The C compiler is usually called cc or gcc, and the C++
compiler is usually called CC or g++. Most large C or
C++ programs will come with a makefile and will support the
configure utility, so that compiling and installing a package is often as simple
as:
$ ./configure
$ make
$ make install
However, there is nothing to prevent you from writing
and compiling a simple C program yourself:
$ cat > hello.c
#include <stdio.h>
int main() {
printf("hello world!\n");
return 0;
}
(ctrl-d)
$ cc hello.c -o hello
$ ./hello
hello world!
$
Here the C compiler (cc) takes as input the C
source file hello.c and produces as output an executable program
called hello. The program hello may then be executed
(the ./ tells the shell to look in the current directory to find
the hello program).
5.13 Manual Pages
- man
More information is available on most UNIX commands is
available via the online manual pages, which are accessible through the
man command. The online documentation is in fact divided into sections. Traditionally,
they are
- User-level commands
- System calls
- Library functions
- Devices and device drivers
- File formats
- Games
- Various miscellaneous stuff - macro packages etc.

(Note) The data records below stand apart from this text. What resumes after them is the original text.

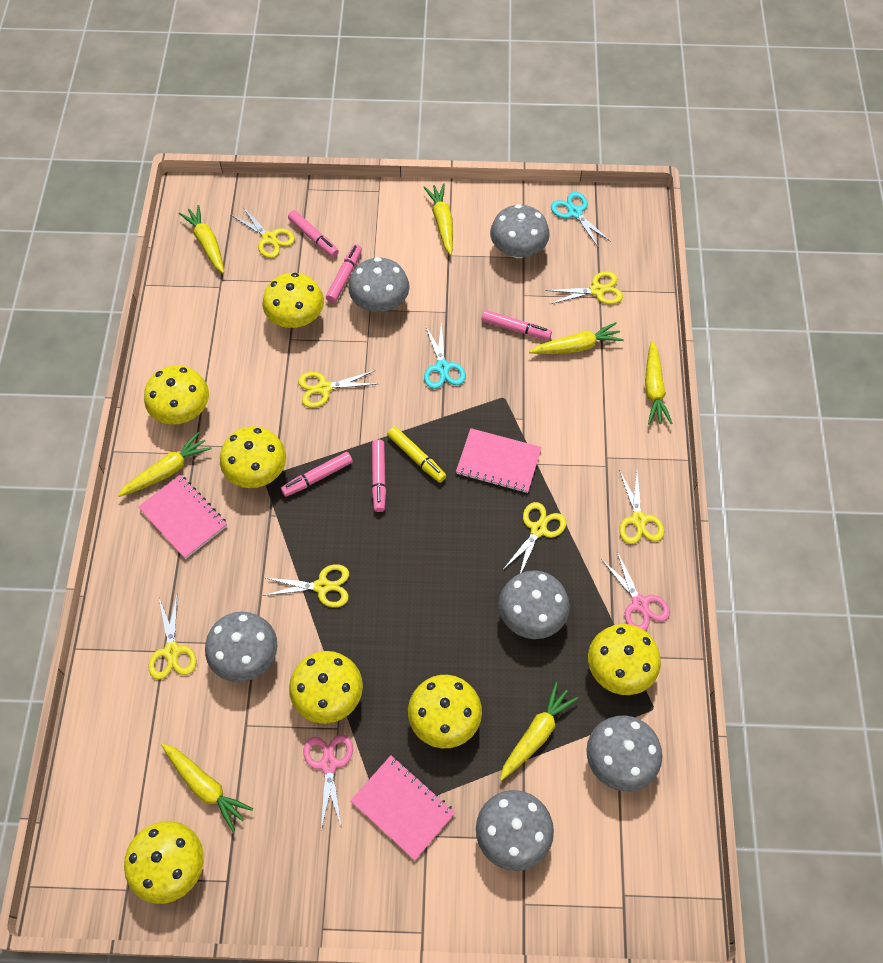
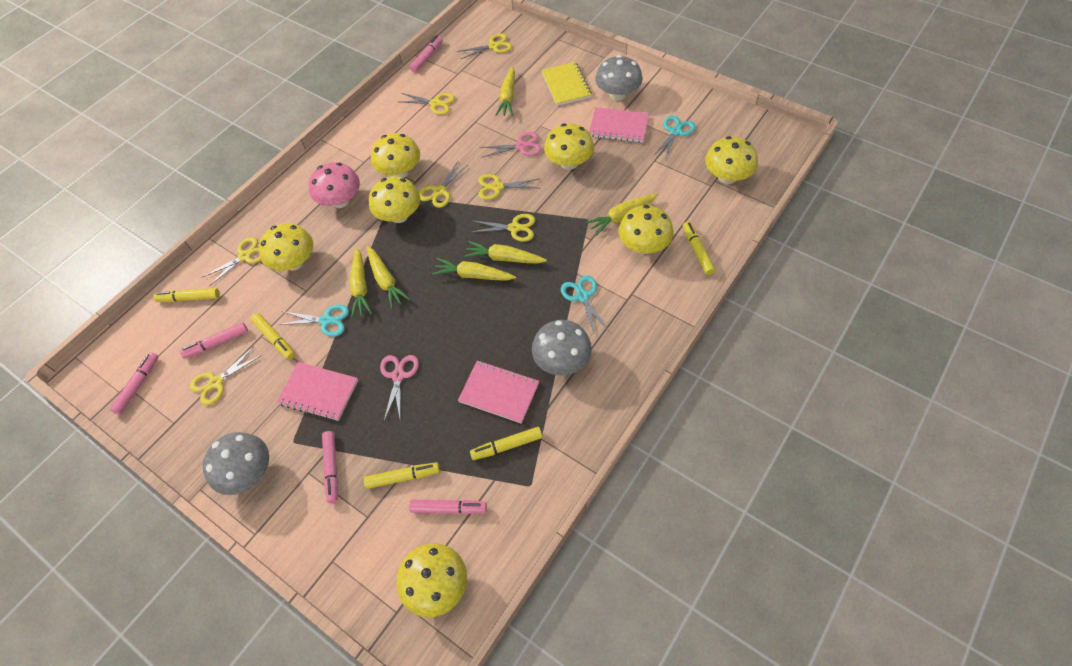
grey mushroom: 6 -> 3
pink mushroom: 0 -> 1
turquoise scissors: 2 -> 3
yellow carrot: 7 -> 6
yellow marker: 1 -> 5
yellow notebook: 0 -> 1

- System maintenance and operation commands
Sometimes man gives you a manual page from the
wrong section. For example, say you were writing a program and you needed
to use the rmdir system call. man rmdir gives you the
manual page for the user-level command rmdir. To force man
to look in Section 2 of the manual instead, type man 2 rmdir (orman
-s2 rmdir on some systems).
man can also find manual pages which mention
a particular topic. For example, man -k postscript should produce
a list of utilities that can produce and manipulate postscript files.
- info
info is an interactive, somewhat more friendly
and helpful alternative to man. It may not be installed on all
systems, however.